Details
- Date: 25 January 2018 06:55–06:57 local time (05:55–05:57 UTC)
- Location: Pioltello, Italy
- Coordinates: 45°28′58″N 9°18′45″E﻿ / ﻿45.4829°N 9.3124°E
- Line: Cremona – Milan
- Operator: Trenord
- Incident type: Derailment
- Cause: Broken rail

Statistics
- Trains: 1
- Deaths: 3
- Injured: 46, 5 Critical

= Pioltello train derailment =

2018 train accident in Italy

On 25 January 2018, a commuter train operated by Trenord derailed in Pioltello when two of its carriages came off the track en route to Milan. The incident left three women dead and more than 100 people injured, of whom 46 needed medical assistance in hospital. Five of them were in critical condition.

== Accident ==

Location of cars after the derailment

At about 7:00 local time, a passenger train was travelling from Cremona to Milano Porta Garibaldi when two of the carriages derailed and came to a rest at an angle.
The accident occurred between the Pioltello-Limito station and the Segrate station.

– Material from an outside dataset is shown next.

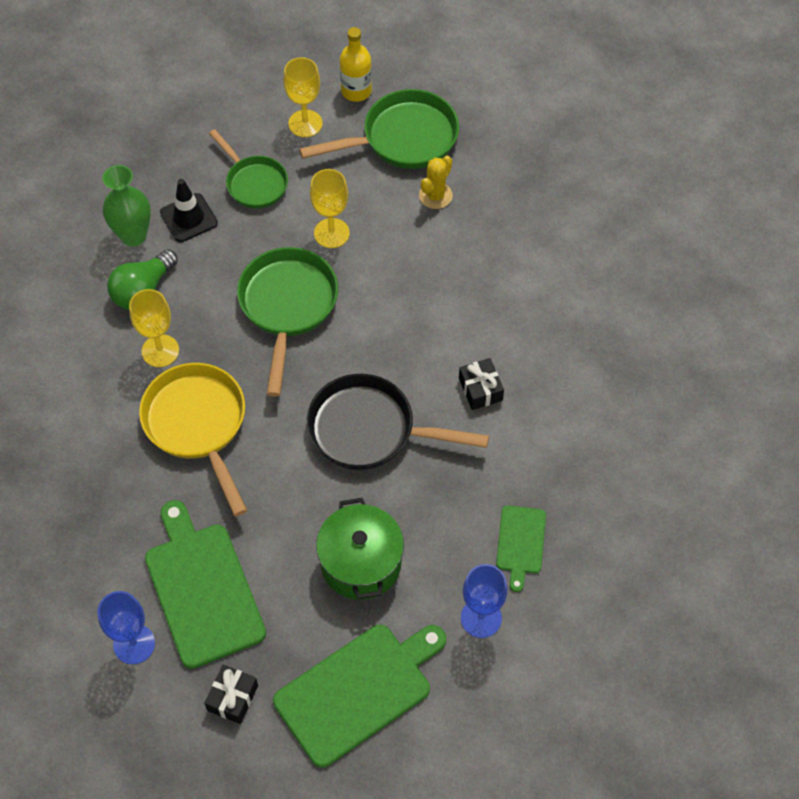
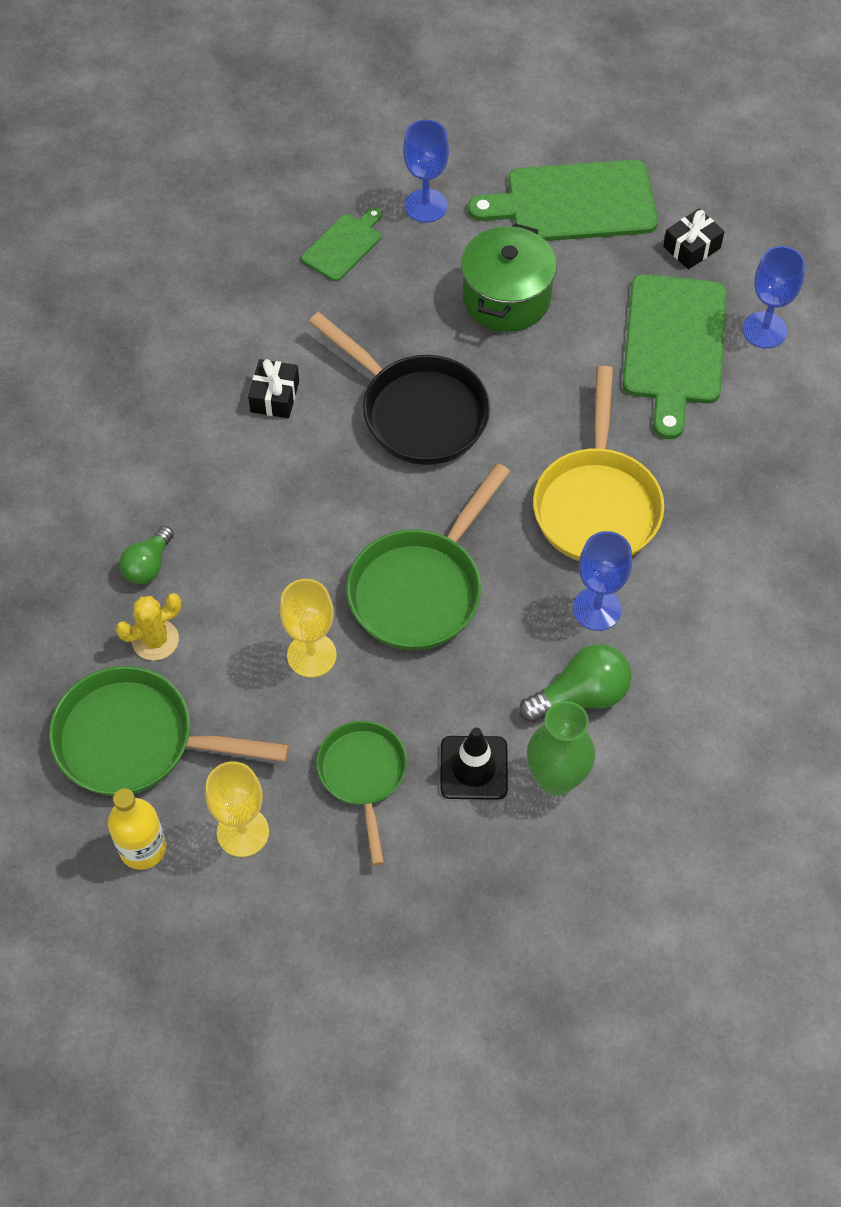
camera: 150 degrees left, 0 degrees up
(160, 351) = (597, 609): yellow goblet -> blue goblet
(475, 236) = (148, 565): none -> green light bulb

Train operator Trenord said that the train was travelling at normal speed when the derailment occurred. Witnesses said that the train experienced vibrations for a few minutes before the accident.

== Investigation ==
Italian police began an investigation into the accident and said that a problem with a track switch could have caused the derailment. A broken rail on a section of jointed track 2.3 km from the crash site was later identified as the cause of the derailment. That section of track was scheduled for replacement.

==See also==
- Hither Green rail crash, another derailment caused by a broken rail at a track joint.